I wonder among all your surviving workstations, what is your oldest? By surviving, I mean the machine being able to handle some day to day work: run your development tools, build your projects in reasonable time, and stream YouTube with at least 1080p resolution (don't count this anymore.) I remember a few members complaining about slow computers, let's just compare them and maybe figure out a way to get it smooth again.
My oldest system is a recently restored, maxed out Dell Latitude D620 laptop. Specs:
* CPU: Intel Core 2 Duo T7600, 2.33GHz 2C/2T (maxed out)
* RAM: DDR2-667 3GB (maxed out)
* Chipset: Intel 945PM + ICH7M
* Graphics: nVidia Quadro NVS 110M, 64MB VRAM, force installed GeForce Go 7300 drivers (same G72M chip)
* Storage: Kingston SSD 240GB (This makes all the difference)
* OS: Windows 10 Pro amd64 (yes it works perfectly, 64 bit version too.)
As long as Windows Defender is not scanning the downloads, this machine is actually fairly snappy. Eclipse and GCC have been smooth so far, although it is really not my main workstation. I haven't tested KiCad yet, but other than the 3D view I don't see anything potentially lagging.

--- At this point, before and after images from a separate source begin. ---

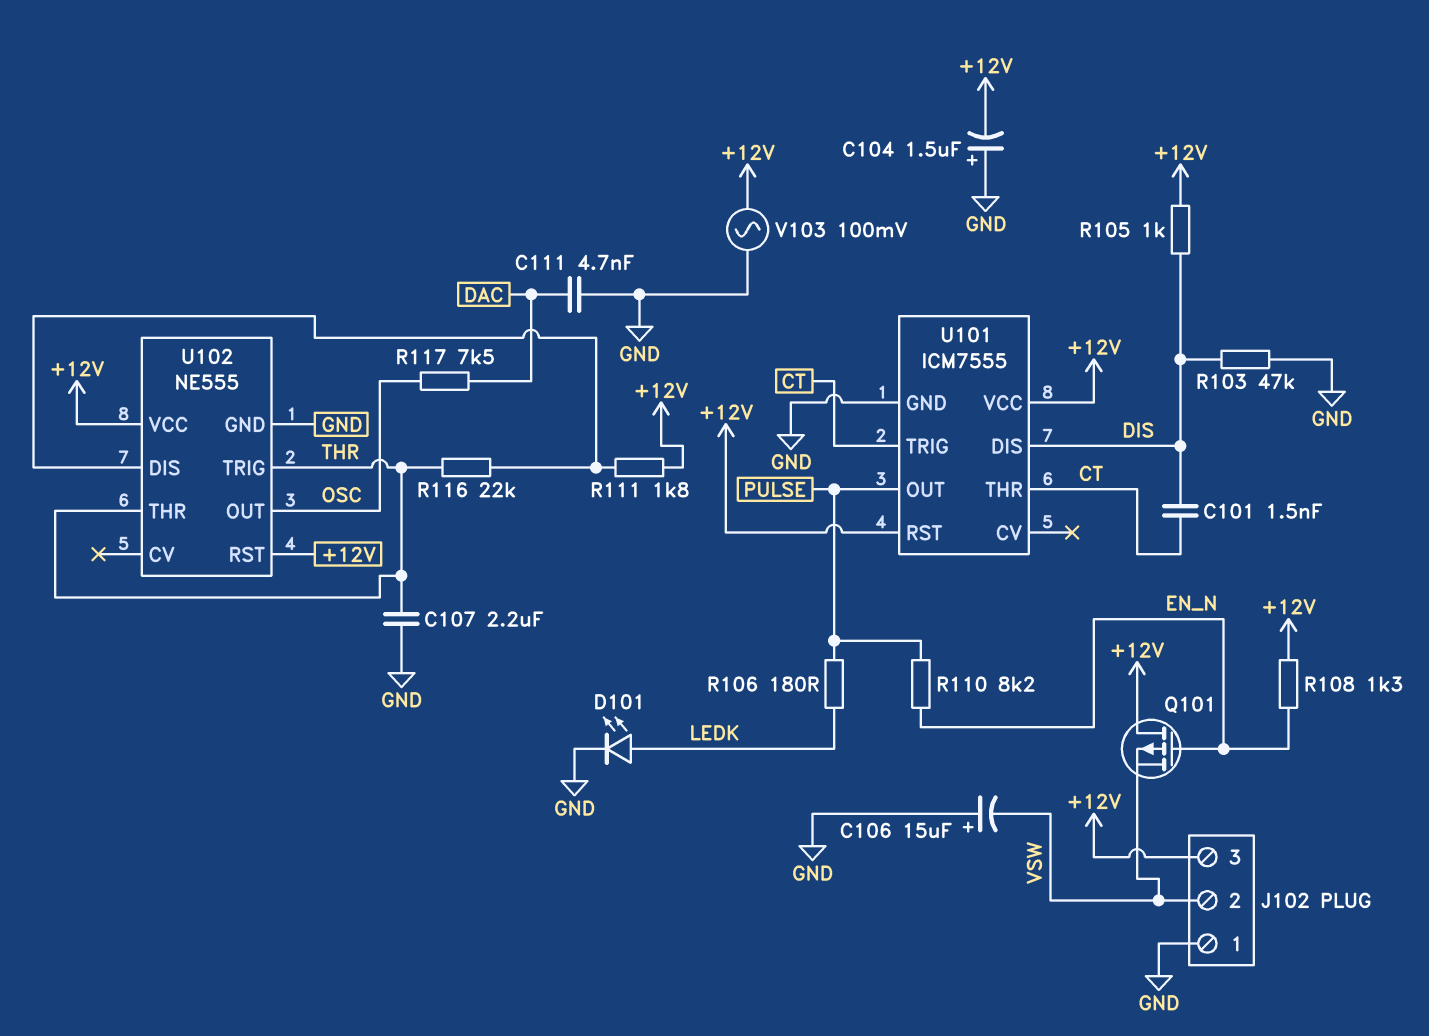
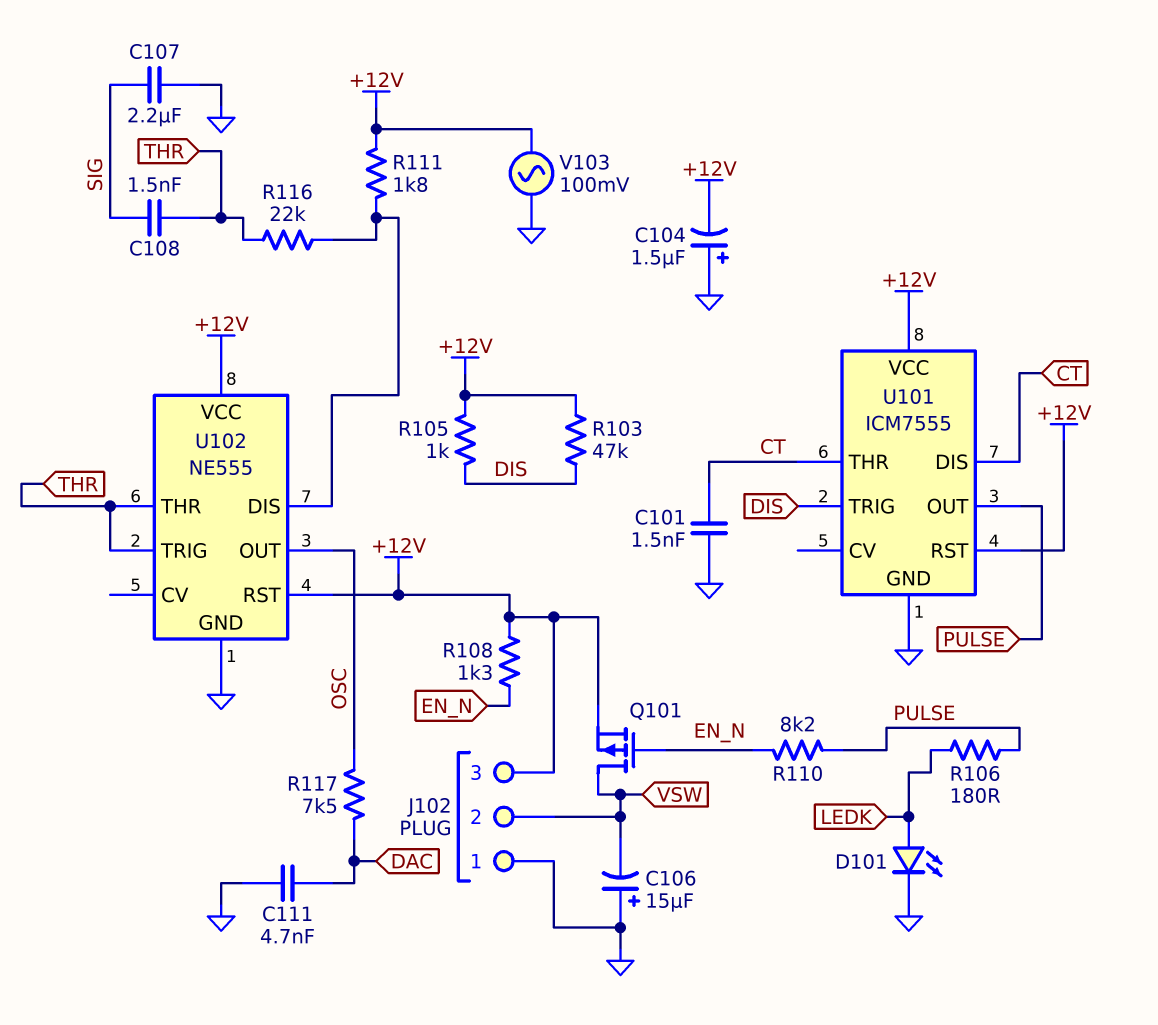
C101: 1.5nF (CT, DIS) -> 1.5nF (CT, GND)
C107: 2.2uF (GND, THR) -> 2.2uF (GND, SIG)
C108: none -> 1.5nF (SIG, THR)
Q101: PMOS (G EN_N, D +12V, S VSW) -> PMOS (G EN_N, D VSW, S +12V)
R103: 47k (DIS, GND) -> 47k (+12V, DIS)
U101 pin DIS: DIS -> CT
U101 pin TRIG: CT -> DIS

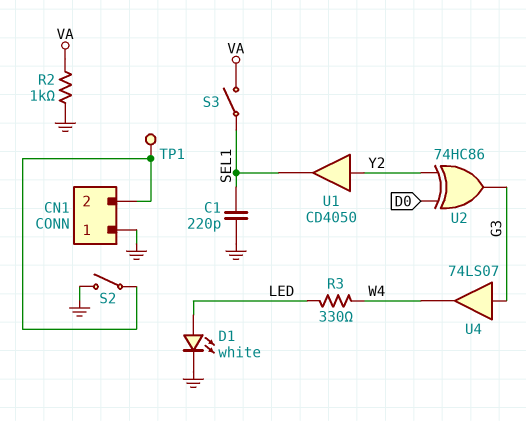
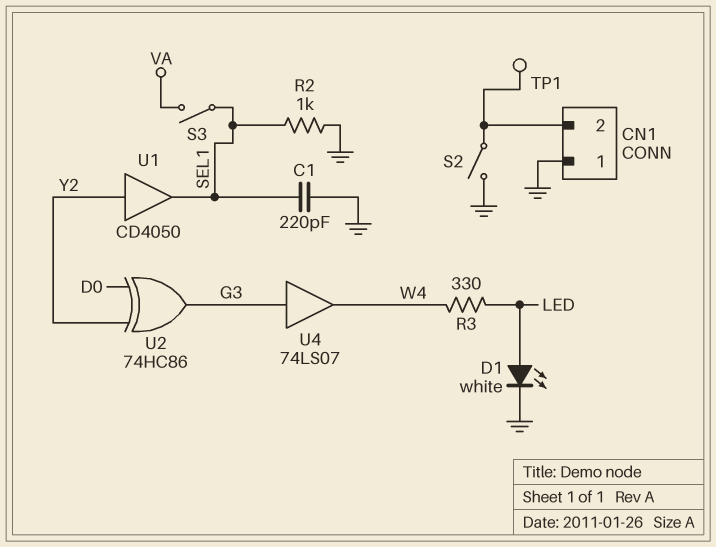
R2: 1k (GND, VA) -> 1k (GND, SEL1)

I had this laptop for more than 10 years already - was it bought back in 2004 or 2005? During the years things have fell apart, but thanks to the used parts market I could fix it and upgrade it to the max without paying too much money. This is my only Windows machine now (since Ubuntu does not have the appropriate graphics driver for the old GPU any more.) My specific laptop have been maxed out on almost all its aspects - maximum RAM, top CPU the chipset would accept, 802.11ac wireless, HSDPA (it does have appropriate antennae and SIM card slot) and replaced the dead optical drive with a secondary hard disk drive.